A policy which prevents “recent” clients from syncing, or editing data

Proposals which fit into this category might have been implemented by (say) adding a version number to the schema, and if clients did not fully understand the schema it would either prevent syncing the record, or sync it but not allow editing it, or similar.

This was rejected because:

The user would certainly perceive data-loss if we ignored the incoming data entirely.
If we still wanted older versions to “partially” see the record (eg, but disallow editing) we’d still need most of the chosen option anyway - specifically, we could still never deprecate fields etc.
The UI/UX of trying to explain to the user why they can’t edit a record was deemed impossible to do in a satisfactory way.
This would effectively penalize users who chose to use Nightly Firefoxes in any way. Simply allowing a Nightly to sync would effectively break Release/Mobile Firefox versions.

A formal schema-driven process.

Ideally we could formally describe schemas, but we can’t come up with anything here which works with the constraints of supporting older clients - we simply can’t update older released Firefoxes so they know how to work with the new schemas.

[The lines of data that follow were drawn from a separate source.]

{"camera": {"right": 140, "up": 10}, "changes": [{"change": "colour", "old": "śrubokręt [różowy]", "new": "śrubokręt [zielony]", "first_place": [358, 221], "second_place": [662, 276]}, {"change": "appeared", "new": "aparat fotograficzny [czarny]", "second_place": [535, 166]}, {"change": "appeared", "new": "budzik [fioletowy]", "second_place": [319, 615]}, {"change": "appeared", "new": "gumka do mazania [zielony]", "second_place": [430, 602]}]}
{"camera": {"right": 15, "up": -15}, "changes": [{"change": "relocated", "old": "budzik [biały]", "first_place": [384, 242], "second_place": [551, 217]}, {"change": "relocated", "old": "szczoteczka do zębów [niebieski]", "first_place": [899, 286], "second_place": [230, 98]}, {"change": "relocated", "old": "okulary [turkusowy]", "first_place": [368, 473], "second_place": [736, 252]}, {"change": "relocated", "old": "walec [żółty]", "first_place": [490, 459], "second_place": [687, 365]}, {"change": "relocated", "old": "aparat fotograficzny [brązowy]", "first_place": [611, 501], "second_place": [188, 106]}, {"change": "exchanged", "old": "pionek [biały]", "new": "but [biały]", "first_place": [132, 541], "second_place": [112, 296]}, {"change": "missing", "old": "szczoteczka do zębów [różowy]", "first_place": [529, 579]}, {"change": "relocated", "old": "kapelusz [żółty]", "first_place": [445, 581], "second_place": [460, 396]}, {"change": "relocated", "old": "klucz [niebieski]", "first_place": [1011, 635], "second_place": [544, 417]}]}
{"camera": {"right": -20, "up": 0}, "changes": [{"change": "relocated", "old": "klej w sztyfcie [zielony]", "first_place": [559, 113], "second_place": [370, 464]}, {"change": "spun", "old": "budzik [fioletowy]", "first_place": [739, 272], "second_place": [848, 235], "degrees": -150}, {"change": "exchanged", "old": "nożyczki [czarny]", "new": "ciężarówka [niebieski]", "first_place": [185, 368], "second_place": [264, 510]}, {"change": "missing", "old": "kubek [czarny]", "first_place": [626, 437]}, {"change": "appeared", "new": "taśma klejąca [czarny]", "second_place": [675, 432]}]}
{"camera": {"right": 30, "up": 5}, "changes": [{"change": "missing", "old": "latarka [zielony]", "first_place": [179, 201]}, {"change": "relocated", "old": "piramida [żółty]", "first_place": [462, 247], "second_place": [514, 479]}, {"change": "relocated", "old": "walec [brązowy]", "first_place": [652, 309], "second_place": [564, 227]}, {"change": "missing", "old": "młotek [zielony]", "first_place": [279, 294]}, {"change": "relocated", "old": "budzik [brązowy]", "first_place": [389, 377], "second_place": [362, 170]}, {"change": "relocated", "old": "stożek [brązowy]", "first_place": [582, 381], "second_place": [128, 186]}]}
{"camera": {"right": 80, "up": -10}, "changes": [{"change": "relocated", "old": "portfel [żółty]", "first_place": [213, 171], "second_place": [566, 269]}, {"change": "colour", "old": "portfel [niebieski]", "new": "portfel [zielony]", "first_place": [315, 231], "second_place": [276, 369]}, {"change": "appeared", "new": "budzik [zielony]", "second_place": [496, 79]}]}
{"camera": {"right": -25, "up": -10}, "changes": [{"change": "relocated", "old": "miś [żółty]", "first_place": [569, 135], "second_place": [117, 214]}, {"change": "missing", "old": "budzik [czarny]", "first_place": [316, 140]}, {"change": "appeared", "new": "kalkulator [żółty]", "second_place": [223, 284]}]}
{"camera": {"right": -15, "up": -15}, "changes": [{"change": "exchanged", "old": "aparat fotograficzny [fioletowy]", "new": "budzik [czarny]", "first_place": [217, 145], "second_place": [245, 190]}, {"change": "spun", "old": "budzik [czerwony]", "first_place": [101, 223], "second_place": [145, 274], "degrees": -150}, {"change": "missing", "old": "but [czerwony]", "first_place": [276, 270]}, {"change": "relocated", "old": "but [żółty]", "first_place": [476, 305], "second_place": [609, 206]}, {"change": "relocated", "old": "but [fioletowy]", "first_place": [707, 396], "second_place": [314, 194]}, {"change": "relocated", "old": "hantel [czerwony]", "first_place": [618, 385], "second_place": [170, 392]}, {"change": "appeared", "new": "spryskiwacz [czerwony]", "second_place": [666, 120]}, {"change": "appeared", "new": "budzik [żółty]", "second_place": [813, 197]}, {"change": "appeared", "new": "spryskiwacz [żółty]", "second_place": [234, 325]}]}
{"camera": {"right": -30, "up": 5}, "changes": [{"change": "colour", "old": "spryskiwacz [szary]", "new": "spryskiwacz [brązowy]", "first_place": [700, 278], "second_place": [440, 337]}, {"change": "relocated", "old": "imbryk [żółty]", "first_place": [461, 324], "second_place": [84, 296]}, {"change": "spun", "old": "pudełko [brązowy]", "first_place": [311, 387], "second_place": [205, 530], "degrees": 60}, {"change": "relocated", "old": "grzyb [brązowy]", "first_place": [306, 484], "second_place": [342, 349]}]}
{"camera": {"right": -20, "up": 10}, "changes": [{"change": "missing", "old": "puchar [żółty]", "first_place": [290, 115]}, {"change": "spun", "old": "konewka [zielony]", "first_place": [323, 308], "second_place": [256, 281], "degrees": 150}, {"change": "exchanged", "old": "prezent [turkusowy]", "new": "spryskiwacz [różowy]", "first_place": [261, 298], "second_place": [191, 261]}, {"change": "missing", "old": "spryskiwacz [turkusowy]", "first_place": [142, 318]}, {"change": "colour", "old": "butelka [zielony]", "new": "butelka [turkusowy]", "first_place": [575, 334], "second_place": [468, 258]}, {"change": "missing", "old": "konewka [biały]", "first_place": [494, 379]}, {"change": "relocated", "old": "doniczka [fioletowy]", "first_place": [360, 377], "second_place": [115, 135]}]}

We also couldn’t come up with a solution where a schema is downloaded dynamically which also allowed the semantics (as opposed to simply validity) of new fields to be described.

Consider the sync payloads frozen and never change them.

A process where payloads are frozen was rejected because:

The most naive approach here would not meet the needs of Firefox in the future.
A complicated system where we started creating new payload and new collections (ie, freezing “old” schemas but then creating “new” schemas only understood by newer clients) could not be conceived in a way that still met the requirements, particularly around data-loss for older clients. For example, adding a credit-card on a Nightly version but having it be completely unavailable on a release firefox isn’t acceptable.

Use separate collections for new data

We could store the new data in a separate collection. For example define a bookmarks2 collection where each record has the same guid as one in bookmarks alongside any new fields. Newer clients use both collections to sync.

The pros and cons:

Good, because it allows newer clients to sync new data without affecting recent or older clients
Bad, because sync writes would lose atomicity without server changes. We can currently write to a single collection in an atomic way, but don’t have a way to write to multiple collections.
Bad because this number of collections grows each time we want to add fields.
Bad because it potentially leaks extra information to an attacker that gets access to the encrypted server records. For example if we added a new collection for a single field, then the attacker could guess if that field was set or not based on the size of the encrypted record.
Bad because it’s difficult to handle nested data with this approach, for example adding a field to a history record visit.
Bad because it has the same issue with dependent data as the chosen solution.

Links 

This document was originally brain-stormed in this google docs document, which may be of interest for historical context, but should not be considered part of this ADR.